Get your Vitamin C here:
Satan's Whiskers (from Harry Craddock's 1930 Savoy cocktail book) and the Fog Cutter (the history is um, foggy -- I used Don the Beachcomber's early recipe) are excellent ways to get your vitamins and also enjoy a fine cocktail at the same time.
.75 oz. Carpano Antica Vermouth
.75 oz. Dolin Dry Vermouth
.75 oz. Plymouth Gin
.5 oz. orange juice
.5 oz. Grand Marnier
1 dash orange bitters
Shake and strain into cocktail glass. Garnish with an orange twist.
The Fog Cutter
2 oz. Gold Rum
1 oz. Pisco
.5 oz. Plymouth Gin
.5 oz. Cream Sherry
1 oz. fresh orange juice
2 oz. fresh lemon juice
.5 oz. Orgeat
Shake all ingredients except sherry with ice. Strain into a tall Collins glass over fresh ice. Float sherry. Garnish with an orange cherry flag.

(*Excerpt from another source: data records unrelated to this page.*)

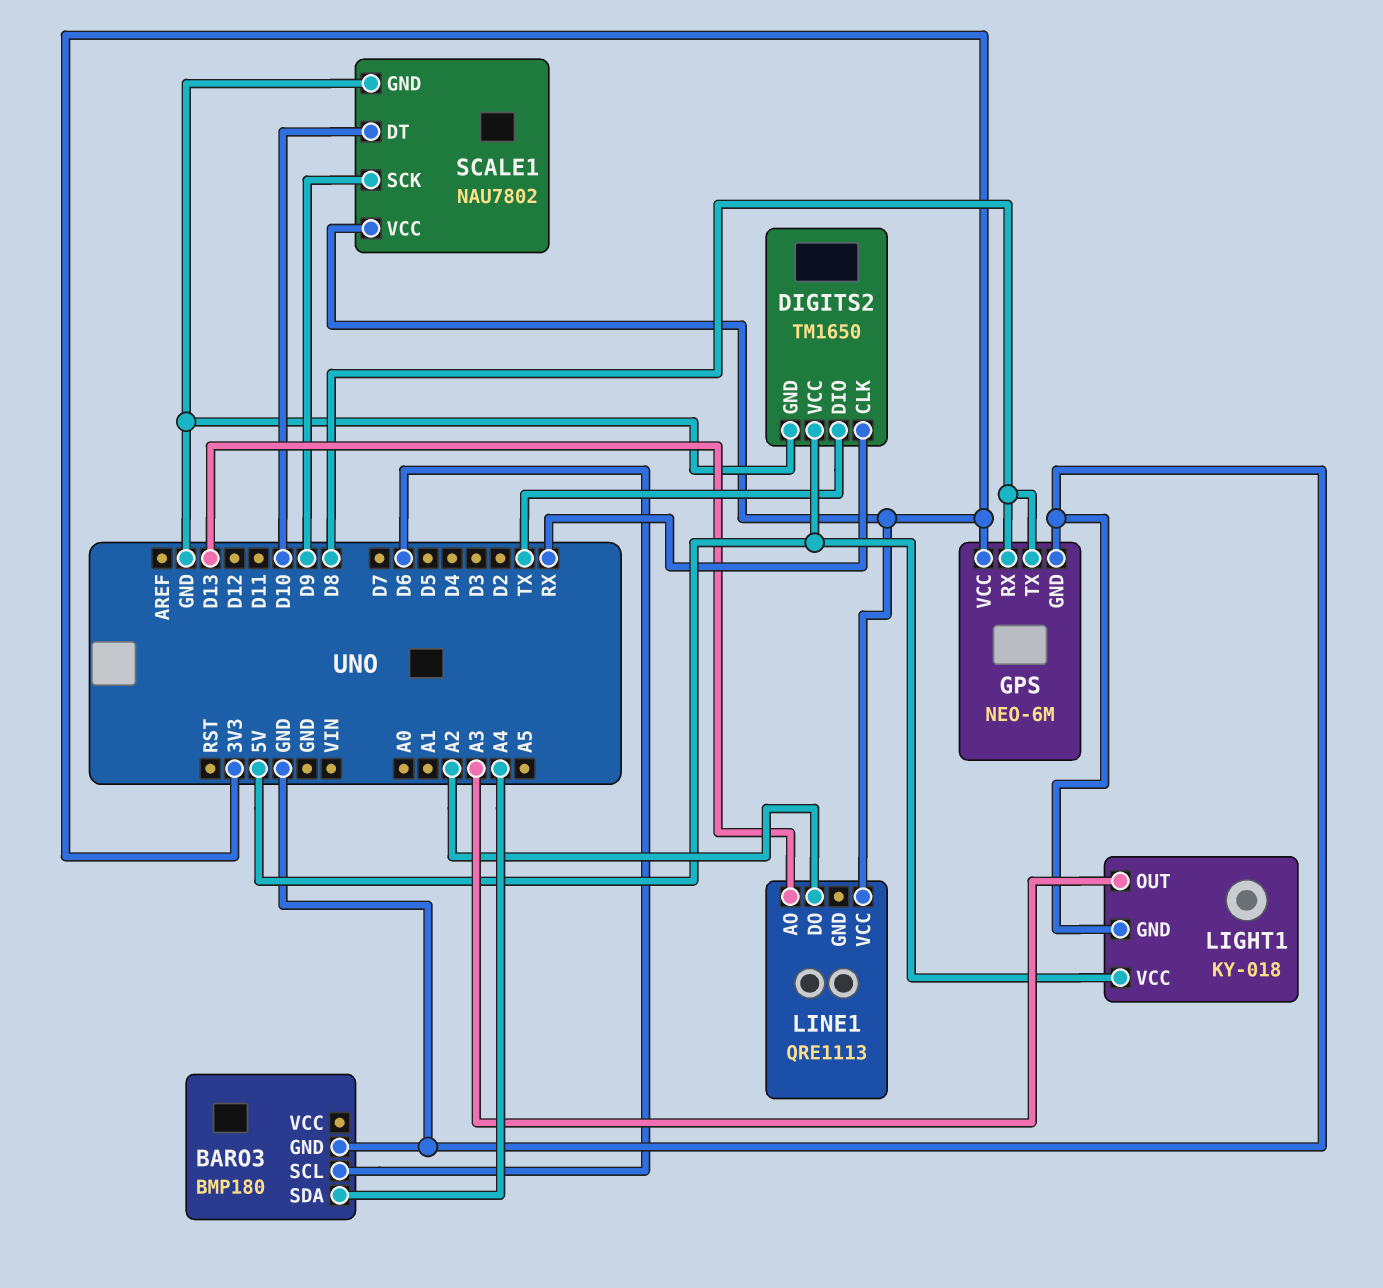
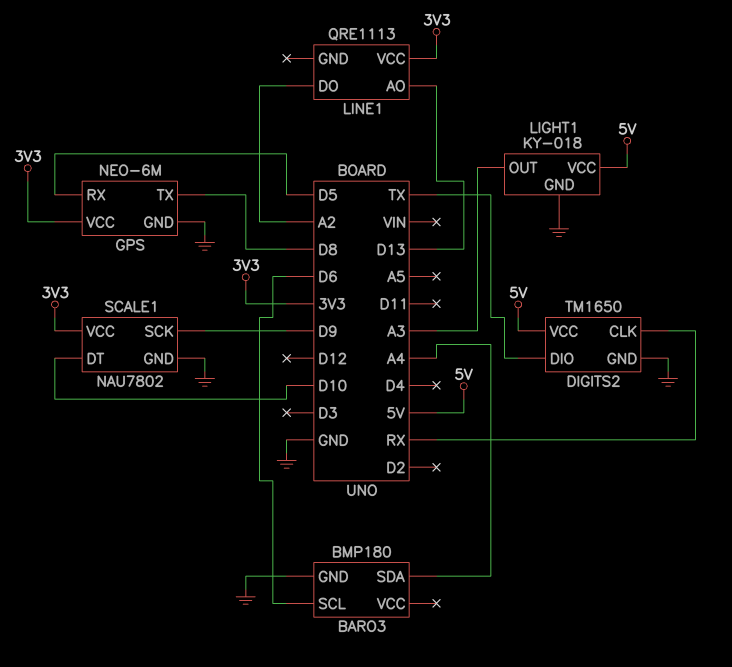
GPS pin RX: D8 -> D5

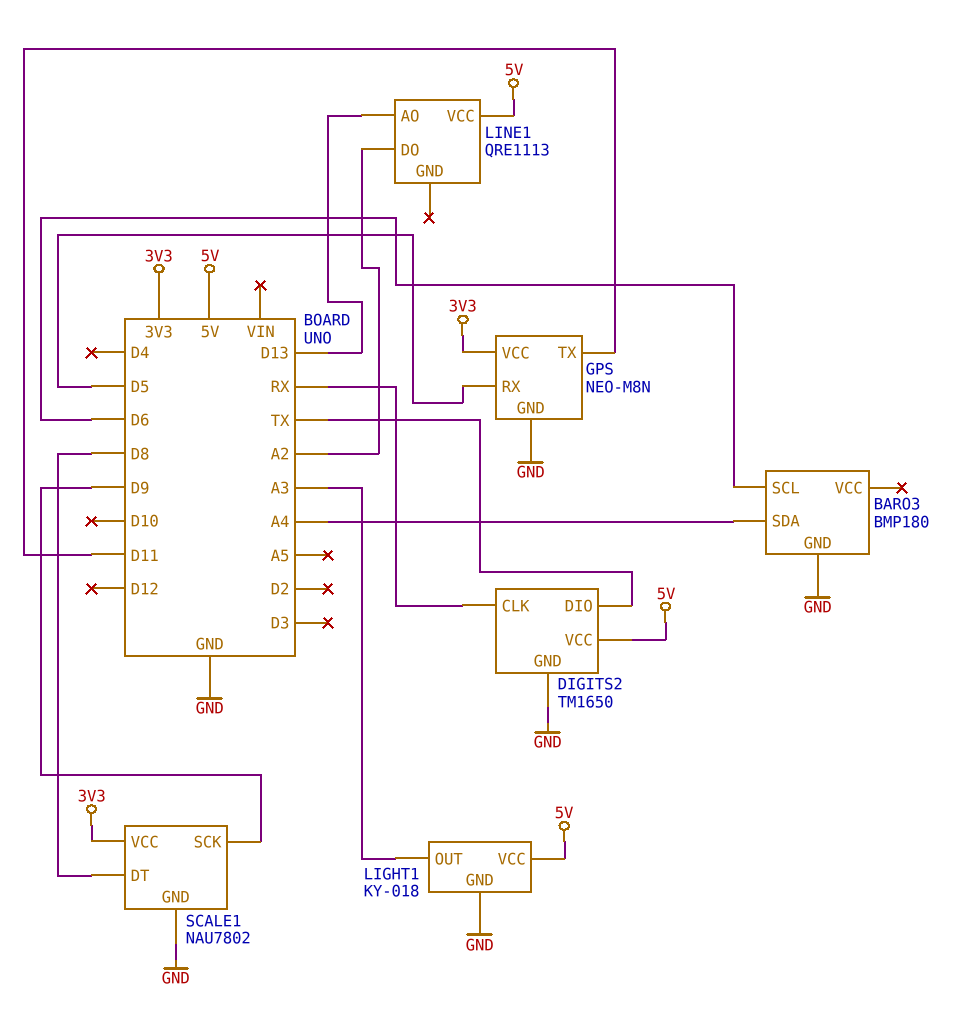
GPS: NEO-6M -> NEO-M8N
GPS pin TX: D8 -> D11
LINE1 pin VCC: 3V3 -> 5V
SCALE1 pin DT: D10 -> D8

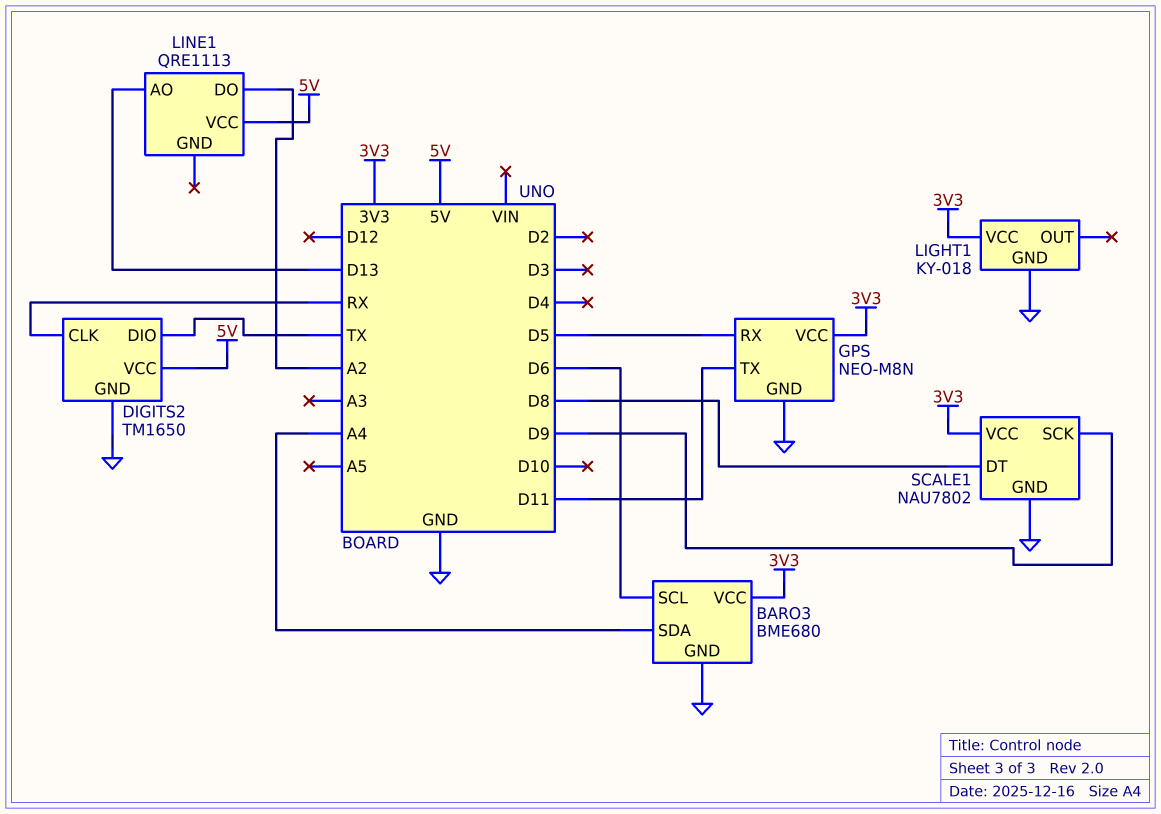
BARO3: BMP180 -> BME680
BARO3 pin VCC: none -> 3V3
LIGHT1 pin OUT: A3 -> none
LIGHT1 pin VCC: 5V -> 3V3

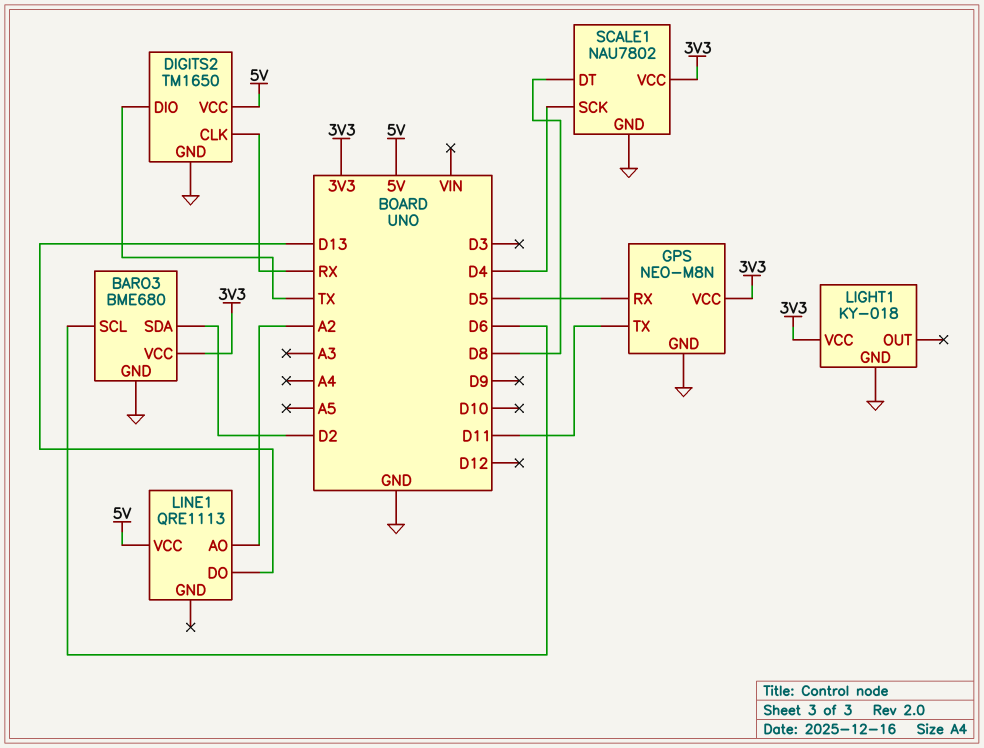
BARO3 pin SDA: A4 -> D2
LINE1 pin AO: D13 -> A2
LINE1 pin DO: A2 -> D13
SCALE1 pin SCK: D9 -> D4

Everyone needs their milk in the morning -- well, at least those of us who are lactose-tolerant. Milk strengthens our bones and teeth, right? I am usually not one for cream-based cocktails, but I make an exception for one of New Orleans' most famous cocktails, the Ramos Gin Fizz. It was invented in the 1880s by Henry C. Ramos, in his bar at Meyer's Restaurant. Creamy and frothy, the drink must be well shaken; legend has it that Ramos used to have a line of "shaker boys" who would shake each drink until their arms were tired. (In)famous Louisiana governor Huey Long actually brought a NoLa bartender with him to New York City, so that he could train Manhattan bartenders how to make a proper Ramos Gin Fizz. The main ingredient, Old Tom Gin (a sweetened type of gin), can be hard to find, but has had a resurgence lately; two brands, Hayman's and Ransom, can be found here in the Mile High. The most distinctive ingredient is the Orange Flower Water (here in Denver, Savory Spice makes an amazing one). It takes a delicate touch, or your cocktail can taste like St Joseph baby aspirin. But done correctly, the Ramos Fizz is the ultimate eye-opener.
Ramos Gin Fizz
2 oz. Old Tom Gin (Hayman's or Ransom)
.25 oz. fresh lemon juice
.25 oz. fresh lime juice
.5 oz. simple syrup (1:1 ratio)
.5 oz. cream
.5 oz. whole milk
10 drops Orange Flower water
.75 oz. egg white
2 oz. soda water
Shake all ingredients without ice to emulsify. Add ice and shake for 2 minutes. Strain into a chilled Collins glass (no ice) and top with soda.